Dans un précédent article, nous avons vécu avec Robert Curzon, la tragédie du 3 mai 1834 au Saint Sépulcre, cette bousculade lors de la transmission du Feu pascal qui provoqua la mort Sainte de plus de quatre cents personnes lors de la célébration grecque de la résurrection du Christ. Un autre Anglais, le doyen de Westminster, nous relate en 1853 la fête de Pâques au Saint Sépulcre ce qui sera pour nous l’occasion de donner la parole à Elias Canetti qui, dans Masse et Puissance, nous éclaire sur cette tradition pascale [ci-dessus, le Saint Sépulcre en 1860, gravure de Schacher].
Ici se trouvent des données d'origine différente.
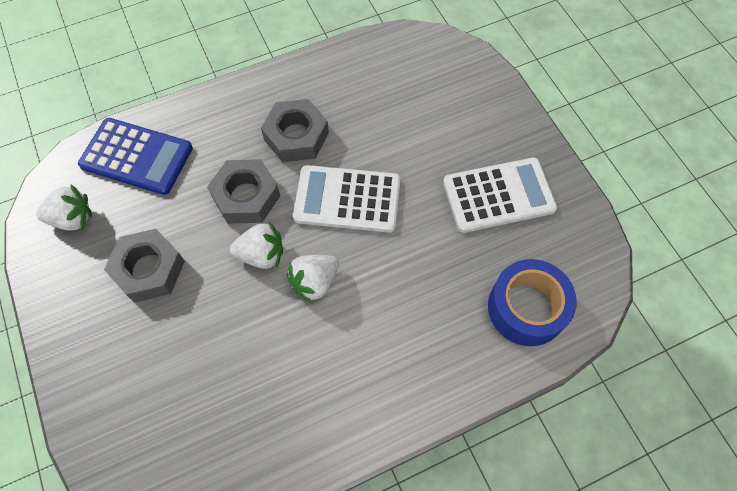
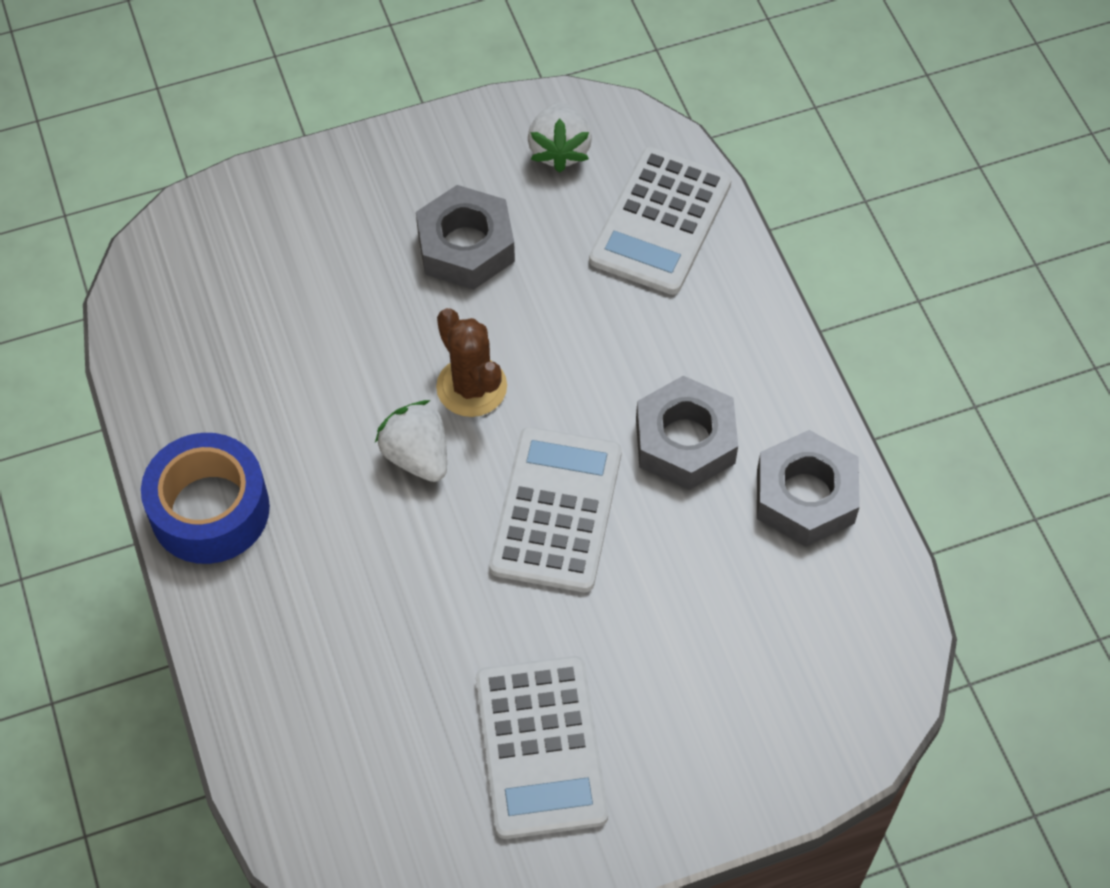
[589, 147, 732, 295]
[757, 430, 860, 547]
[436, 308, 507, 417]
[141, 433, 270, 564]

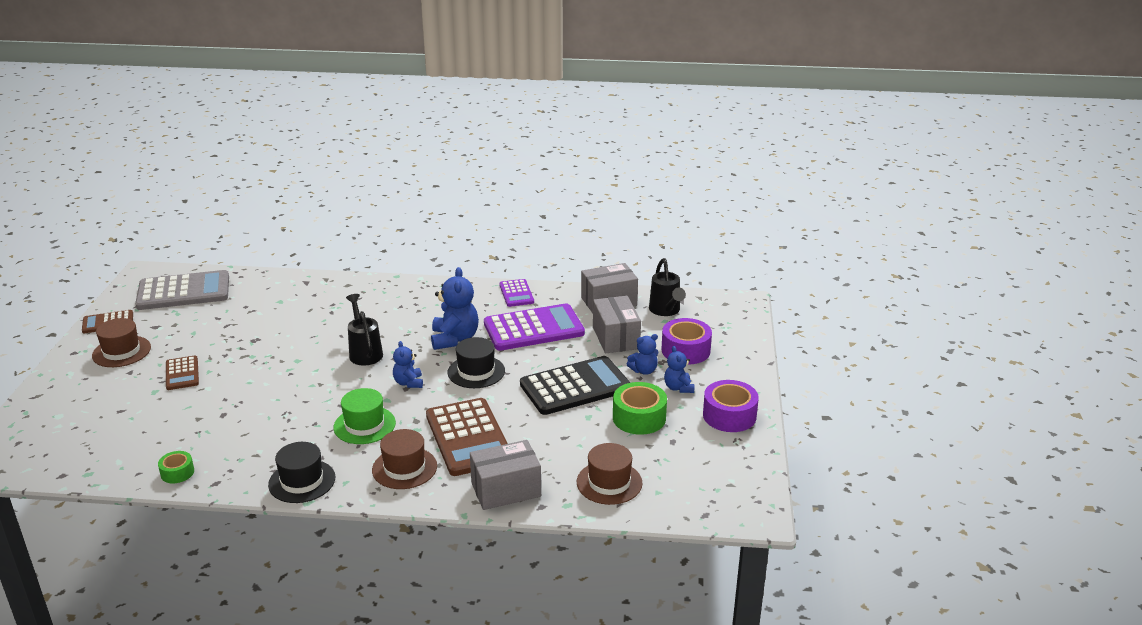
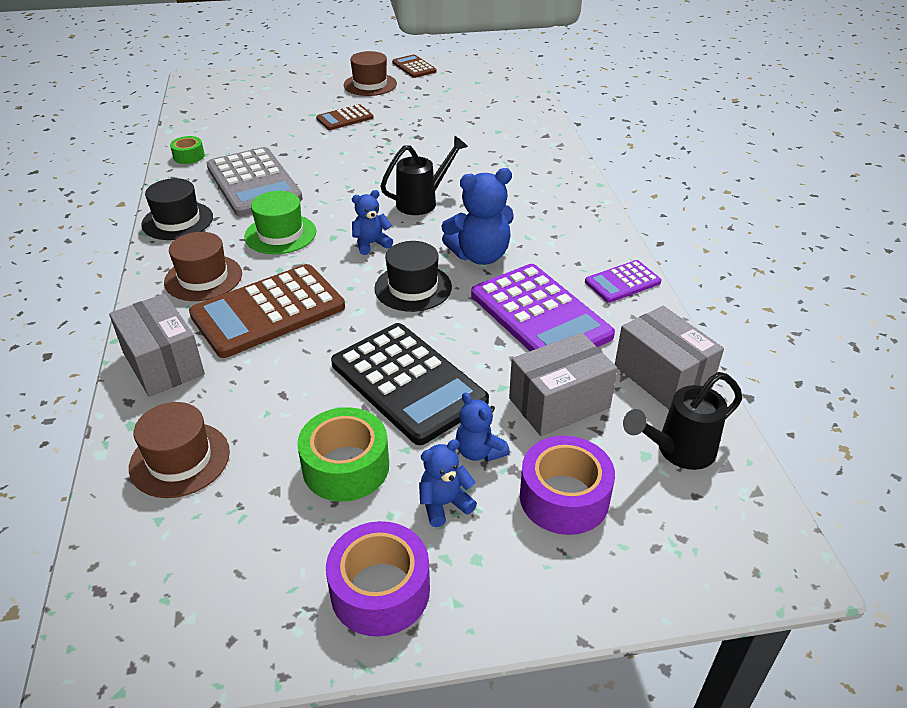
[207, 147, 303, 216]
Entrée du Saint Sépulcre, 1838, gravée par J. Redaway d´après T. Allom
Tout d’abord, voici que nous dit Stanley :
La chapelle qui contient le Saint Sépulcre est situé au centre de l’église. Les fidèles se pressent autour du sépulcre en deux vastes cercles, séparés par deux files de soldats. Des soldats turcs empêchent les gens d’envahir l’intervalle qui court entre les deux cercles. Les spectateurs ont pris place dans les galeries supérieures, c’est le matin du samedi Saint, et pour l’instant tout est silencieux. Rien n’annonce les événements qui se préparent. Deux ou trois pèlerins sont solidement agrippés à une ouverture dans le mur du sépulcre.
Vers midi, une foule confuse de chrétiens arabes envahit le couloir dégagé et s’y précipite en une ronde sauvage avant l’intervention des soldats. Ces arabes semblent croire que le feu ne viendra pas s’ils ne font pas d’abord quelques fois le tour du sépulcre en courant. Or voici que pendant deux grandes heures ont lieu de ces bonds de joie autour du Sépulcre. Vingt, trente, cinquante hommes s’élancent en courant, s’empoignent tous à la fois, élèvent l’un d’entre eux sur leurs épaules ou leurs têtes et se précipitent avec lui jusqu’à ce qu’il retombe et qu’il soit remplacé par un autre. Certains sont vêtus de peaux de mouton, certains presque nus. D’ordinaire, l’un d’entre eux les précède en héraut. Il bat le mains, imités par les autres qui poussent des hurlements : « Voici le tombeau de Jésus-Christ, Dieu garde le sultan. Jésus-Christ nous a rachetés. » L’exemple donné par quelques petits groupes est bientôt suivi si bien qu’enfin tout le couloir circulaire entre les soldats est rempli par la course, le tourbillon… Venant de l’église grecque, s’approche une longue procession qui fait le tour du sépulcre avec ses bannières brodées.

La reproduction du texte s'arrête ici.